Here are my suggestions for next year's subjects to be carved in the Cheese Of His Choice:
1. Dogs Playing Poker: These depictions have been the Epitome Of Cheesy Artwork forever. Let's face it. No one except college students, bachelors, or bachelor college students would hang these in their homes. The fact that they exist in a series is just incredible to me. Look, I think they're funny and all, but come on. Cheese factor is like...limburger.
2. Elvis On Velvet: Please. Do I really have to even talk about this? Fact: you can buy these off of individuals who park on the side of the road and have them draped over their cars. This one is especially unbelievable. I think I just threw up in my mouth a little bit. Cheese factor...Velveeta on a toothpick served as an hors d'oeuvre. With ketchup and mustard mixed together and served as a dipping sauce. Blech.
3. Anything by Thomas Kinkade, self-proclaimed "Painter of Light." (AKA "Painter of Crap" and "Painter of Kitsch" and "Painter of I'm-The-Franklin-Mint-of-The-Middle-Middle-Class") Here is all you need to know about this guy: He is now painting NASCAR race scenes. He's gone from cozy little cottages with flowered gates and haloes of light to "43 mighty race cars thunder[ing] by as "The King" himself, Richard Petty, waves the green flag for the start of the 50th Running of the DAYTONA 500®." Doesn't matter; his stuff isn't art. He's finally realized his audience and he's exploiting them. Cheese factor: Low-fat Kraft American Singles.
4. Precious Moments figurines. Honestly, what is the deal with these things? Normally sane grownups have cartloads of these; moreover, they display them in their homes. Where other people will see them.

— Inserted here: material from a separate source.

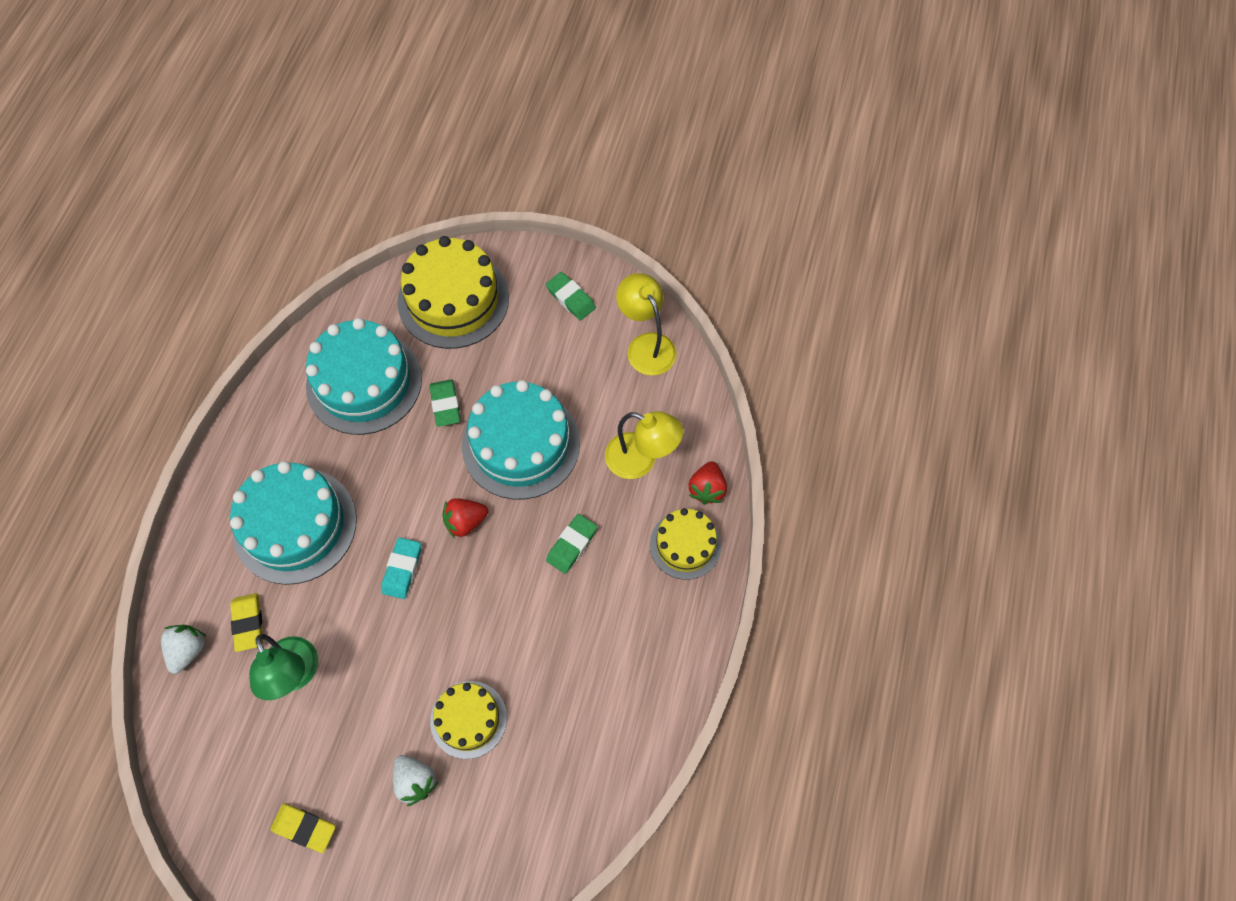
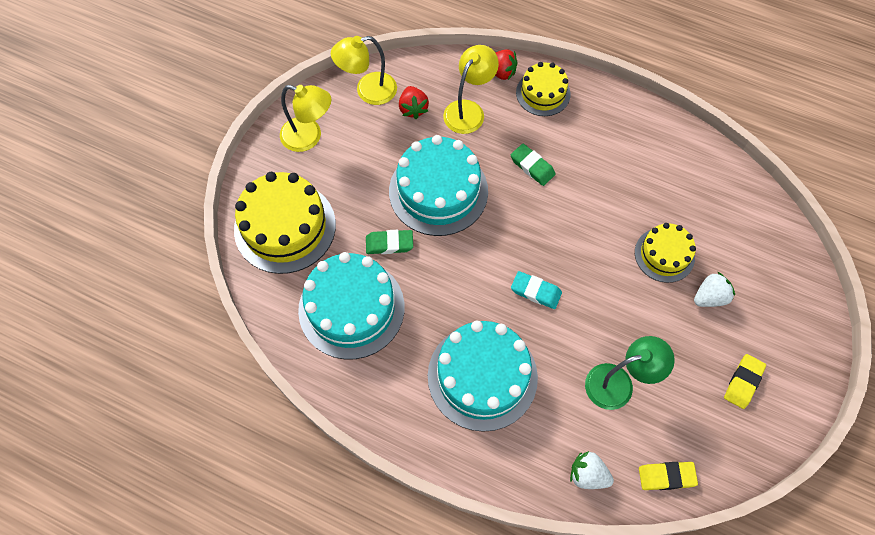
camera: 80 degrees left, 0 degrees up
(248, 623) = (568, 420): yellow eraser -> yellow eraser (666, 476)
(465, 522) = (501, 240): red strawberry -> red strawberry (413, 109)
(571, 298) = (309, 137): green eraser -> yellow lamp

Certainly I can understand if one has a gaggle of these doe-eyed aliens as the result of a childhood collection. But...it's time to put them away. They're juvenile, they're scary, they're...frankly pastel and fetishistic. Get over it. Not art. Not even close. And oh so very cheesy. Cheese factor: String cheese. Because IT'S FOR KIDS.
Okay, I feel like I've done my part. For Troy Landwehr, for art, and for America. Oh, and for cheese.